Brooklyn by Colm Toibin
It is Ireland in the early 1950s and for Eilis Lacey, as for so many young Irish girls, opportunities are scarce. So when her sister arranges for her to emigrate to New York, Eilis knows she must go, leaving behind her family and her home for the first time. Arriving in a crowded lodging house in Brooklyn, Eilis can only be reminded of what she has sacrificed. She is far from home – and homesick. And just as she takes tentative steps towards friendship, and perhaps something more, Eilis receives news which sends her back to Ireland. There she will be confronted by a terrible dilemma – a devastating choice between duty and one great love.
My rating: ★★★★
I’m not usually one for reading books set back in the 1930s-1960s, except if it’s written by Fitzgerald, but I have to say I really enjoyed Brooklyn. Not that I’m pining for my life in New York (understatement) but it was really nice to read about places in Dublin that I recognized (they still exist today!), reading about Liverpool and then reading about Eilis’s life in Brooklyn. My two home cities plus my favourite place in Ireland, the book couldn’t have offered me much more really.
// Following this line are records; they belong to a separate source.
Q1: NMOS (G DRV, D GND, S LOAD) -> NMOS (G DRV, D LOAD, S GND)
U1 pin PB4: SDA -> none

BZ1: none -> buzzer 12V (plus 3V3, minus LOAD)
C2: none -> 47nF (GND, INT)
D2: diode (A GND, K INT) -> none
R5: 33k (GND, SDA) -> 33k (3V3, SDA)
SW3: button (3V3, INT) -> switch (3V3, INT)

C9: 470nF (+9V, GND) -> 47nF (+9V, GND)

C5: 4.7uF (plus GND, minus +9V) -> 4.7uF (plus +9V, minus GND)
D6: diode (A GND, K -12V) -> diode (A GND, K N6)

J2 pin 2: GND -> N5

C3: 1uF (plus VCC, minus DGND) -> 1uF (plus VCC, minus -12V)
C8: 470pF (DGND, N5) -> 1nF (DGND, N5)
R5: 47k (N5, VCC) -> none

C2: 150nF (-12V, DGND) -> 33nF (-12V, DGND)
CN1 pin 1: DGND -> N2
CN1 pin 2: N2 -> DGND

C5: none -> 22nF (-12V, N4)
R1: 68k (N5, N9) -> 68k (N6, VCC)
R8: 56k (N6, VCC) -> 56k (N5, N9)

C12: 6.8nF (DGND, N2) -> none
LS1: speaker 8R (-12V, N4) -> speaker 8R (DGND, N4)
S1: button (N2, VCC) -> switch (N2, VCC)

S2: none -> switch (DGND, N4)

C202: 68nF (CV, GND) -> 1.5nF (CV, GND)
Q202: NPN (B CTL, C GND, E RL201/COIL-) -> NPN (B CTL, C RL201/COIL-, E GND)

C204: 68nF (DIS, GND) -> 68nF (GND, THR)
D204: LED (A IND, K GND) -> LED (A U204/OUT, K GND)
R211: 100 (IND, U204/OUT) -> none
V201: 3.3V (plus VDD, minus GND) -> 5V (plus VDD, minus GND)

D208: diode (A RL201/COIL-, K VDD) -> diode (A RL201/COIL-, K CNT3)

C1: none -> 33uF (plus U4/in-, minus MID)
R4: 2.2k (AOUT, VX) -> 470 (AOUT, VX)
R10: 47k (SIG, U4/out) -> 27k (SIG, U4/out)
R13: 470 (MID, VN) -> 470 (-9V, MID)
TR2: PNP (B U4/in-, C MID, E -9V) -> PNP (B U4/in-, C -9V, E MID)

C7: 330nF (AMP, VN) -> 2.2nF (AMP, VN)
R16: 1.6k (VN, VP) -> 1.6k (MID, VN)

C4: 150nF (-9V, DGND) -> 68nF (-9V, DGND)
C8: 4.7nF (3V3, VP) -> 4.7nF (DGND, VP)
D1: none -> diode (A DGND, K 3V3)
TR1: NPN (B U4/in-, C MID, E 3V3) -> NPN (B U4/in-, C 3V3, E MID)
Now I’m left wishing I was born back in the 1940s so I could get myself a green card.
Still Me by Jojo Moyes
Lou Clark knows too many things. . . She knows how many miles lie between her new home in New York and her new boyfriend Sam in London. She knows her employer is a good man and she knows his wife is keeping a secret from him. What Lou doesn’t know is she’s about to meet someone who’s going to turn her whole life upside down. Because Josh will remind her so much of a man she used to know that it’ll hurt. Lou won’t know what to do next, but she knows that whatever she chooses is going to change everything.
My rating: ★★★★
Are you sensing a theme here? The third book in the Me Before You series is set in New York, following Louisa Clark’s new life in the Upper East Side. Again, it was lovely to vividly picture everything mentioned in the book since I had been to most places. Although again I was left pining for life in New York, you do have to wonder how these fictional characters manage to nab a green card in five minutes. Another easy and enjoyable read by Jojo Moyes, I’m just sad the series has now come to an end.